Operasi preman di Surabaya, polisi tangkap 153 orang tanpa identitas
Merdeka.com - Polrestabes Surabaya menggelar operasi preman di sejumlah daerah yang dianggap rawan tindak kejahatan. Ini sesuai instruksi Kapolri Jenderal Tito Karnavian kepada seluru jajaran polisi di seluruh Indonesia agar memberantas preman, calo, penodong, penjambret dan kejahatan jalanan.
Operasi preman dilakukan di wilayah Wonokromo, Dukuh Pakis, Sawahan, Bubutan, Sukolilo, Mulyorejo, Tegalsari, dan di semua daerah Kota Surabaya. Hasilnya, tim anti bandit Polrestabes Surabaya dan seluruh polsek menangkap ratusan orang. Namun belum dipastikan bahwa mereka adalah preman.
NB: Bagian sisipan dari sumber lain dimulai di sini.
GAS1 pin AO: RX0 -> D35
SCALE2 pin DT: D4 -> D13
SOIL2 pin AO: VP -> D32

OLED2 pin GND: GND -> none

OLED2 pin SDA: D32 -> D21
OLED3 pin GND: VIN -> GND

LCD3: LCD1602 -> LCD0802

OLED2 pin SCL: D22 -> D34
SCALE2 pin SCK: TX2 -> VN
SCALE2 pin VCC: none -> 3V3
"Sebanyak 153 orang ditangkap karena tidak mempunyai identitas. Maka diamankan, untuk diperiksa, dan didata," kata Kasat Reskrim Polrestabes Surabaya AKBP Leonard Sinambela, Kamis (7/12).
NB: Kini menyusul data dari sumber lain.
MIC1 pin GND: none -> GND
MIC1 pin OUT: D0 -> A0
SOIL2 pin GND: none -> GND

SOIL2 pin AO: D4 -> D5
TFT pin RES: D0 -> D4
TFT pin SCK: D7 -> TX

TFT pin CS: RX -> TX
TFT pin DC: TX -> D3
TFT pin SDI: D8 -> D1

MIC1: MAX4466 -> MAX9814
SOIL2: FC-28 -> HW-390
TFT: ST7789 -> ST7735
Total 153 orang ini terdiri 102 orang hasil tangkapan dari seluruh polsek di wilayah hukum Polrestabes Surabaya. Sedangkan sisanya yakni 51 orang hasil tangkapan dari tim antibandit Polrestabes Surabaya.
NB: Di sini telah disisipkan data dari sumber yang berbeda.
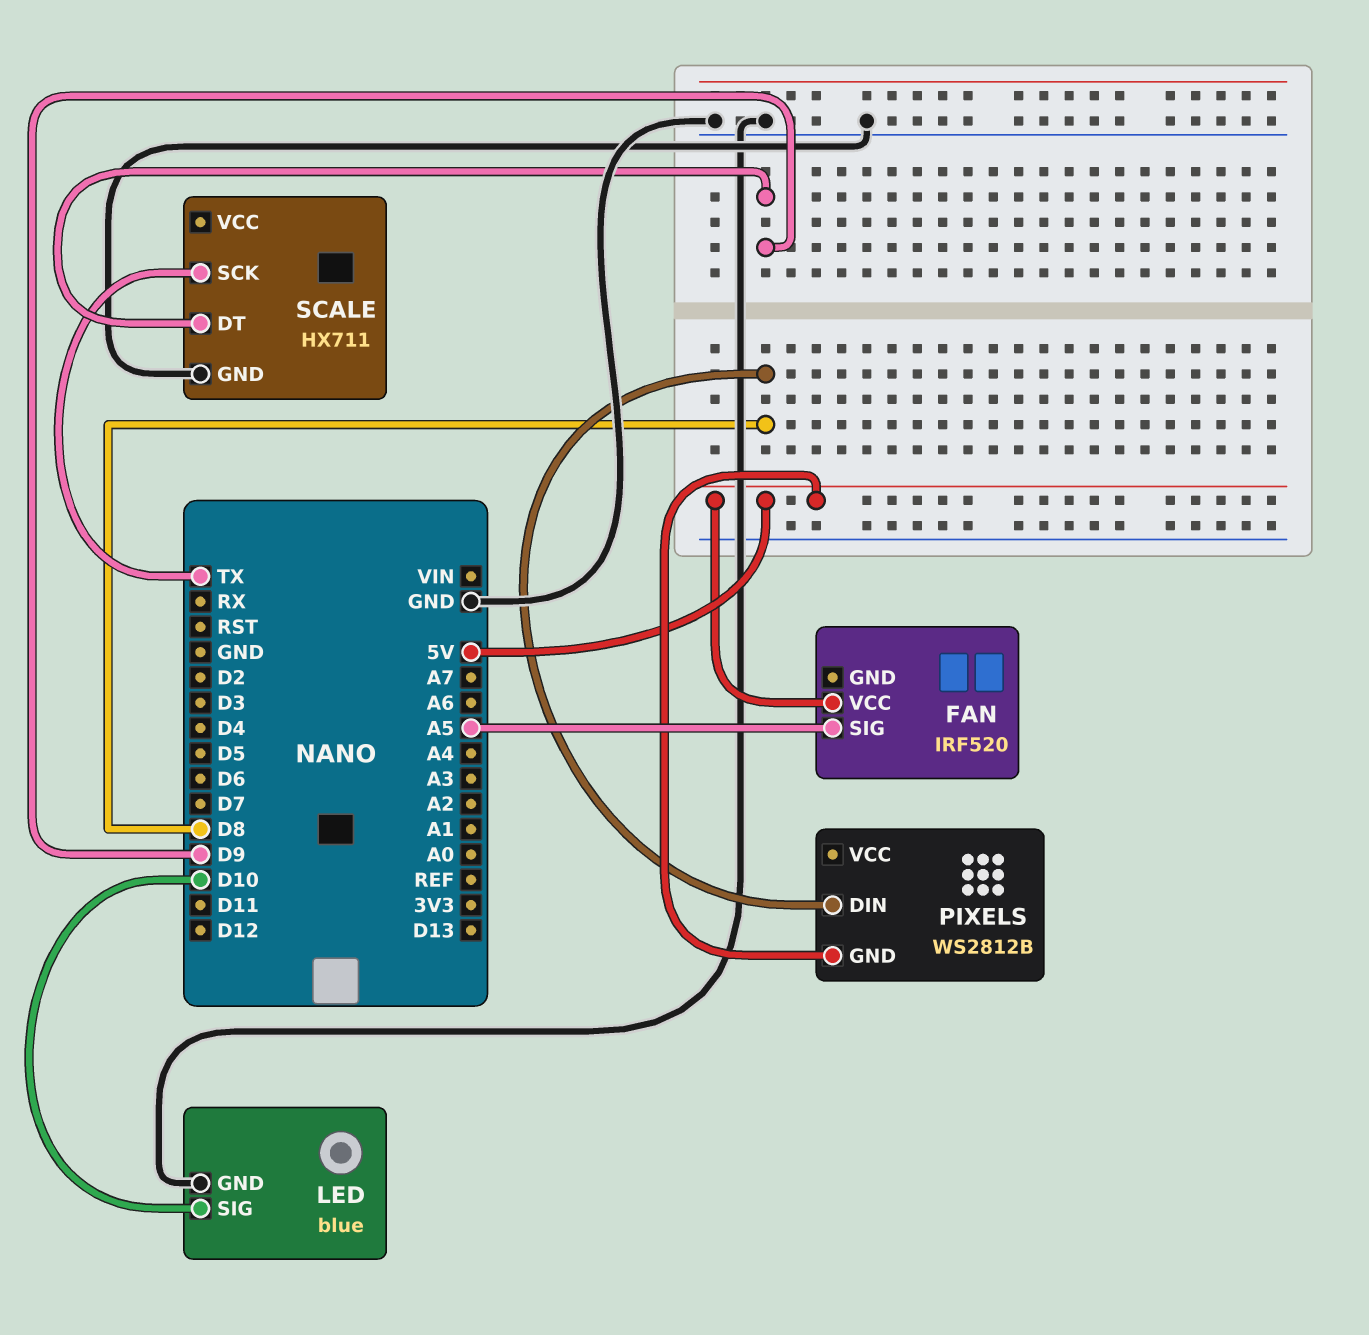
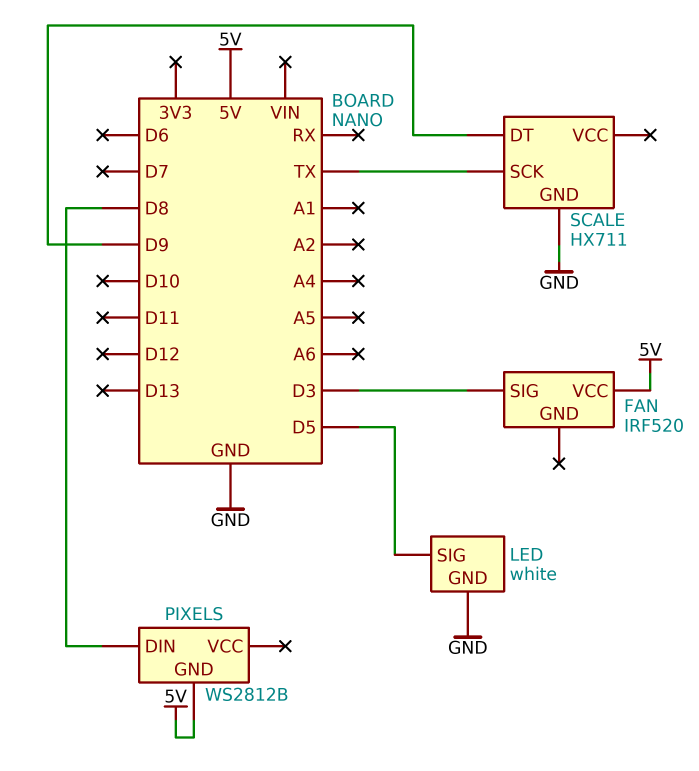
FAN pin SIG: A5 -> D3
LED: blue -> white
LED pin SIG: D10 -> D5

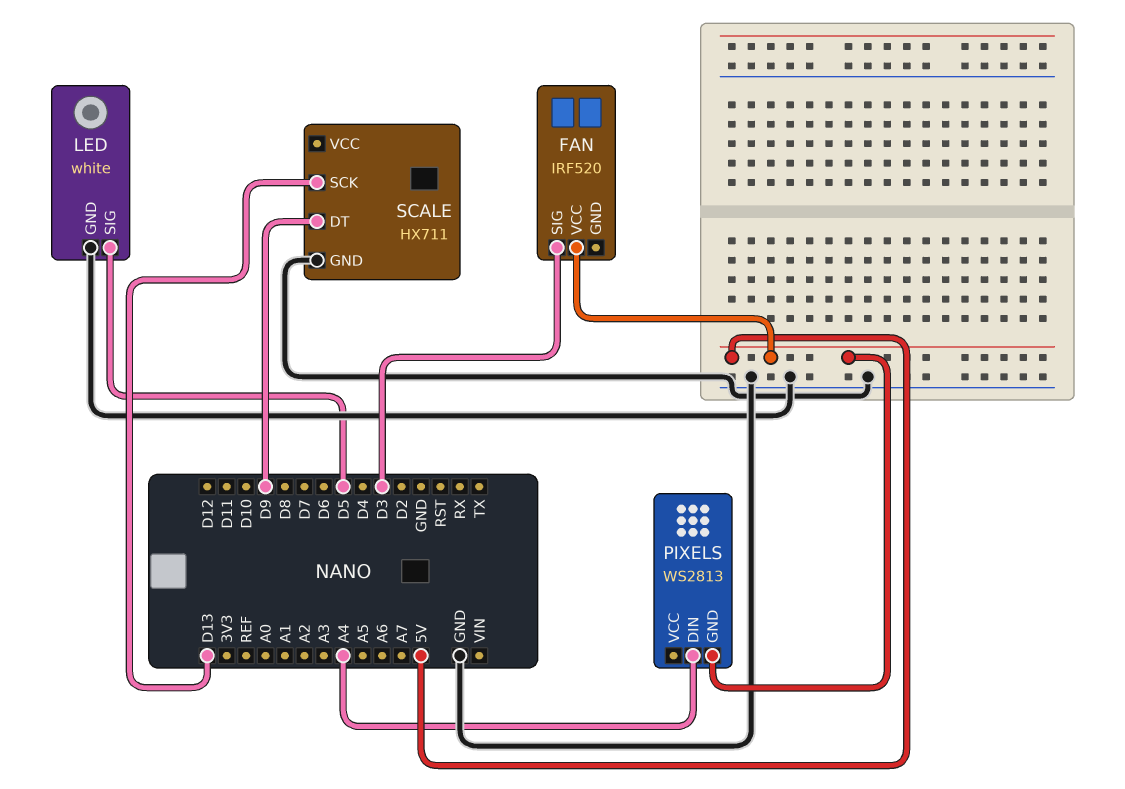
PIXELS: WS2812B -> WS2813
PIXELS pin DIN: D8 -> A4
SCALE pin SCK: TX -> D13

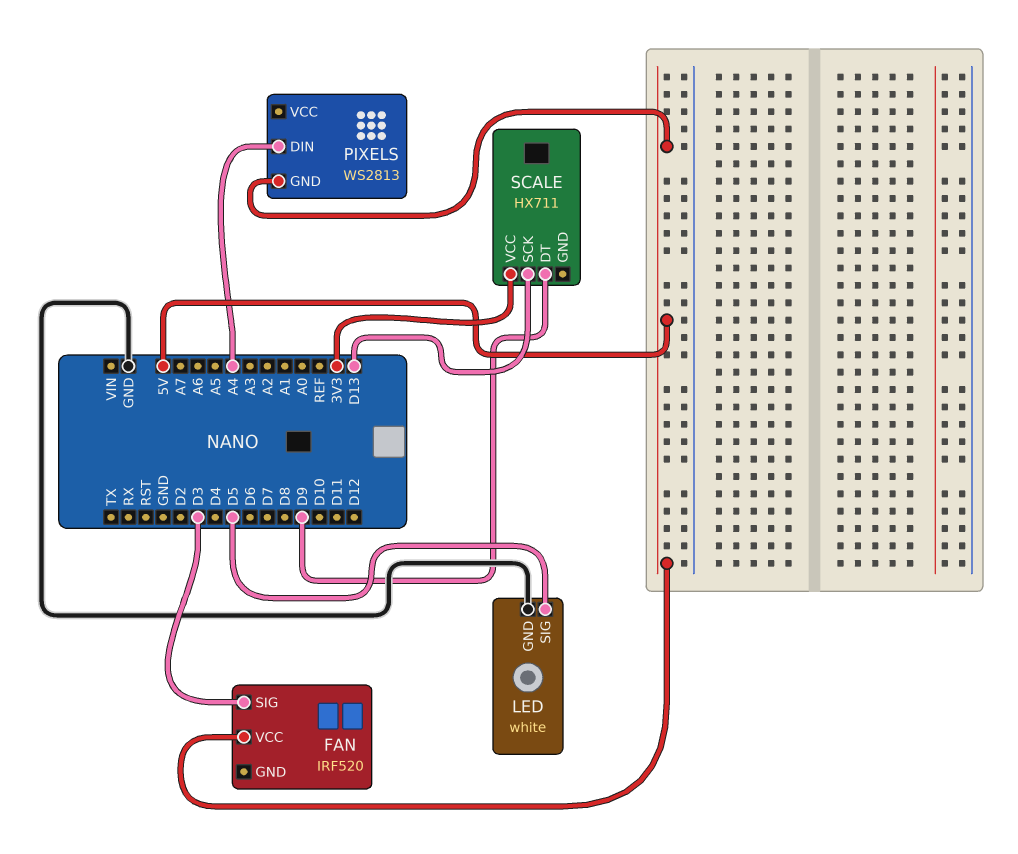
SCALE pin GND: GND -> none
SCALE pin VCC: none -> 3V3

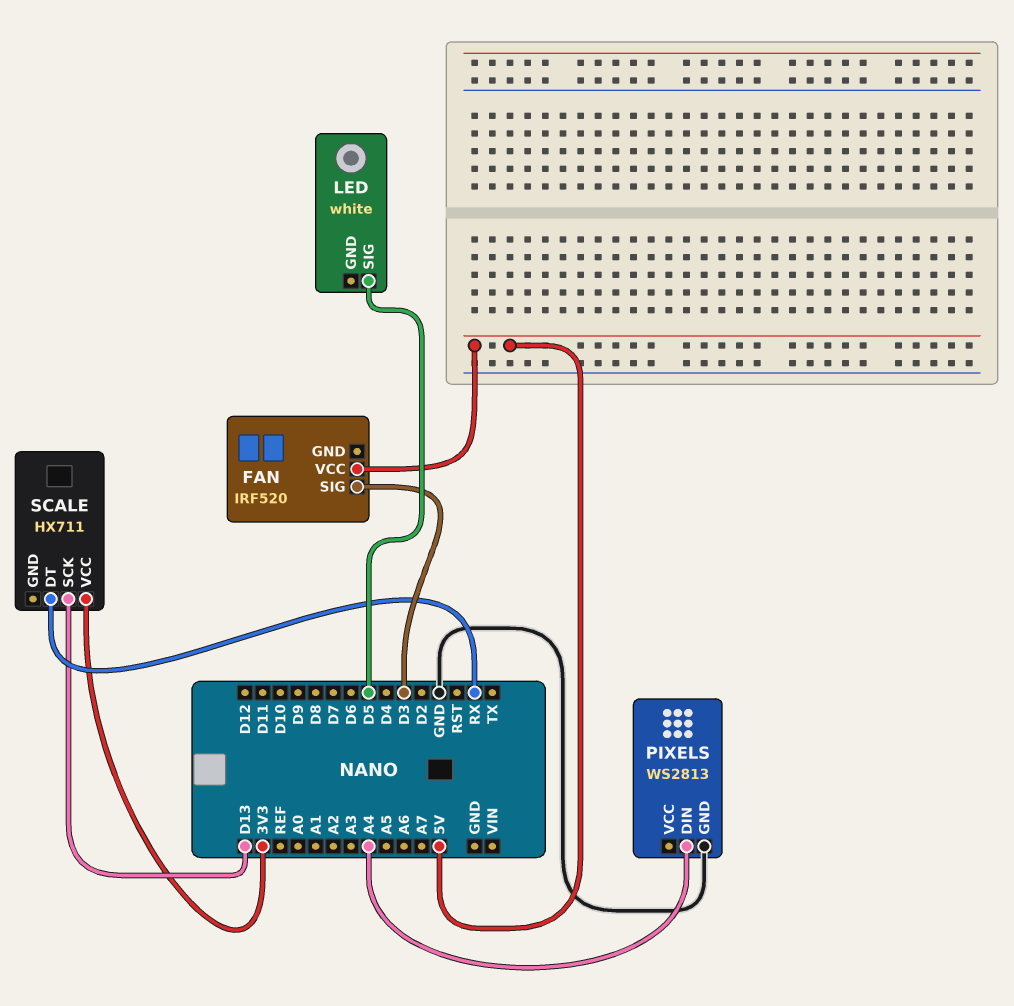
LED pin GND: GND -> none
PIXELS pin GND: 5V -> GND
SCALE pin DT: D9 -> RX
"Untuk melakukan operasi preman ini melibatkan Reskrim 25 orang, Sabhara 10 orang, dan jajaran polsek. Diperkirakan totalnya lebih dari 100 personel yang dilibatkan operasi ini," ujar perwira dua melati di pundak.
Secara terpisah Kapolrestabes Surabaya Kombes Pol Rudi Setiawan mengungkapkan, operasi yang dilakukannya untuk meningkatkan rasa aman, nyaman masyarakat. Selain itu, juga untuk menekan angka tindak kejahatan dan kriminalitas. Seperti premanisme, calo, penjambret, penodongan.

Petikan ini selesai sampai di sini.